Lugar habitado desde a pré-história, alvo da corrida ao ouro e ao diamante no século 18 e 19 e logo abandonado após o esgotamento dos recursos naturais, a redescoberta da Chapada Diamantina encontra eco na postura preservacionista do ambiente. Num momento em que o ecoturismo vem ajudando a florescer a vida econômica da região, nada mais oportuno que um livro-guia retratando esse complexo ecossistema.

O turista incauto, o curioso de plantão e qualquer amante da natureza vão se deslumbrar com o ensaio fotográfico de Roberto Linsker e Calil Neto em Chapada Diamantina – Águas no sertão, recém-lançado pela Terra Virgem Editora. Com conhecimentos científicos atualizados e linguagem acessível, o professor do Instituto de Geociências da USP e diretor da Estação Ciência da USP, Wilson Teixeira, em parceria com Linsker, organizou em 160 páginas informações sobre os aspectos geológico, biológico e humano da chamada “ilha verde”.

A Chapada Diamantina é o segundo parque nacional escolhido para integrar a coleção Tempos do Brasil, que na primeira edição retratou a ilha de Fernando de Noronha.

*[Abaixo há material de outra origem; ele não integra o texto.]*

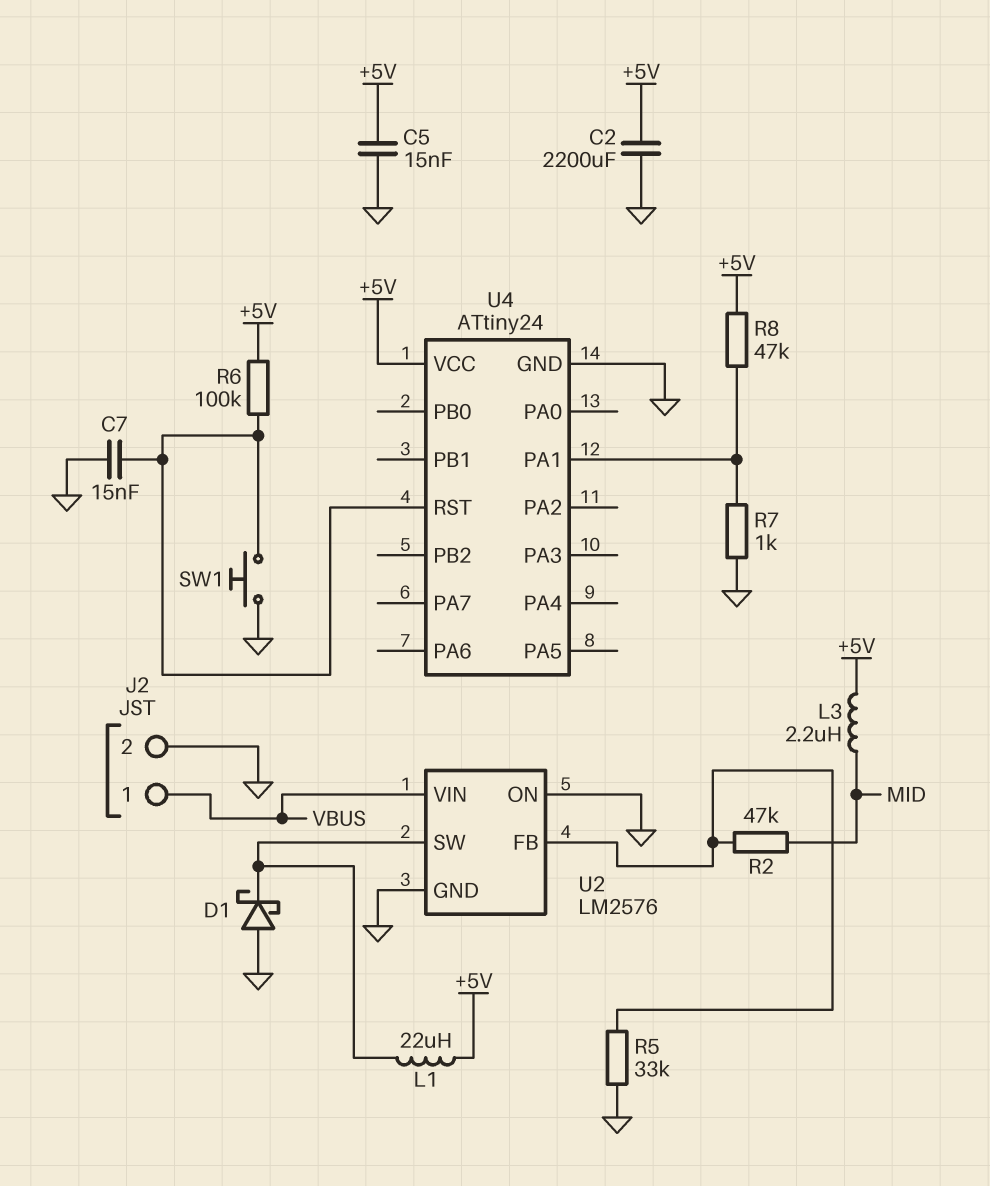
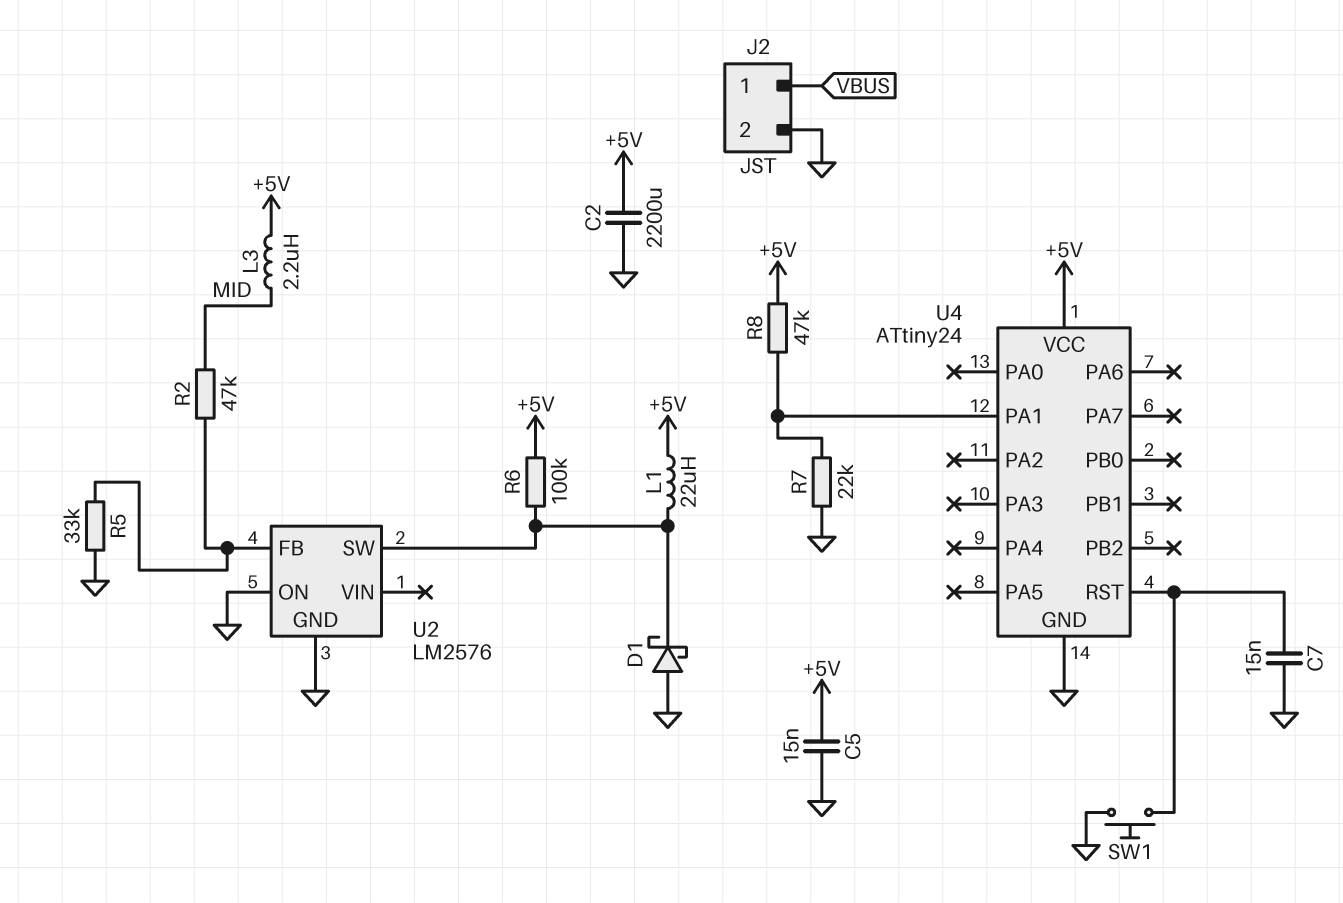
R6: 100k (+5V, U4/RST) -> 100k (+5V, U2/SW)
R7: 1k (GND, U4/PA1) -> 22k (GND, U4/PA1)
U2 pin VIN: VBUS -> none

A aventura prosseguirá com as riquezas naturais de Foz do Iguaçu, Itatiaia, Serra da Capivara e Bonito. “São locais de grande visitação pública e é importante transmitir a mensagem da preservação”, justifica Teixeira, idealizador da coleção.

Mitologia

Integrando parte dos municípios de Lençóis, Andaraí, Mucugê, Palmeiras e Ibicoara, o local hoje denominado Parque Nacional de Chapada Diamantina iniciou sua formação geológica há bilhões de anos, com a separação dos continentes sul-americano e africano. O resultado foi o embasamento cristalino composto de gnaisses e granitos, além das rochas sedimentares, que preponderam na Chapada.

Os belíssimos conglomerados de seixos multicoloridos de diversas rochas estão à volta principalmente nas cidades de Lençóis e Andaraí. Os calcários onde se formaram as famosas cavernas e grutas subterrâneas do lugar foram gerados a partir de mares que ocorreram ali no passado, especialmente na região das bacias dos rios Una e Paraguaçu.

As estruturas sedimentares e toda a diversidade de rochas estão retratadas de forma esquemática e didática. Como numa imaginária viagem, o leitor saberá as origens das condições ambientais que hoje deslumbram turistas em Abrolhos, na Bahia, e Atol das Rocas, em pleno Oceano Atlântico.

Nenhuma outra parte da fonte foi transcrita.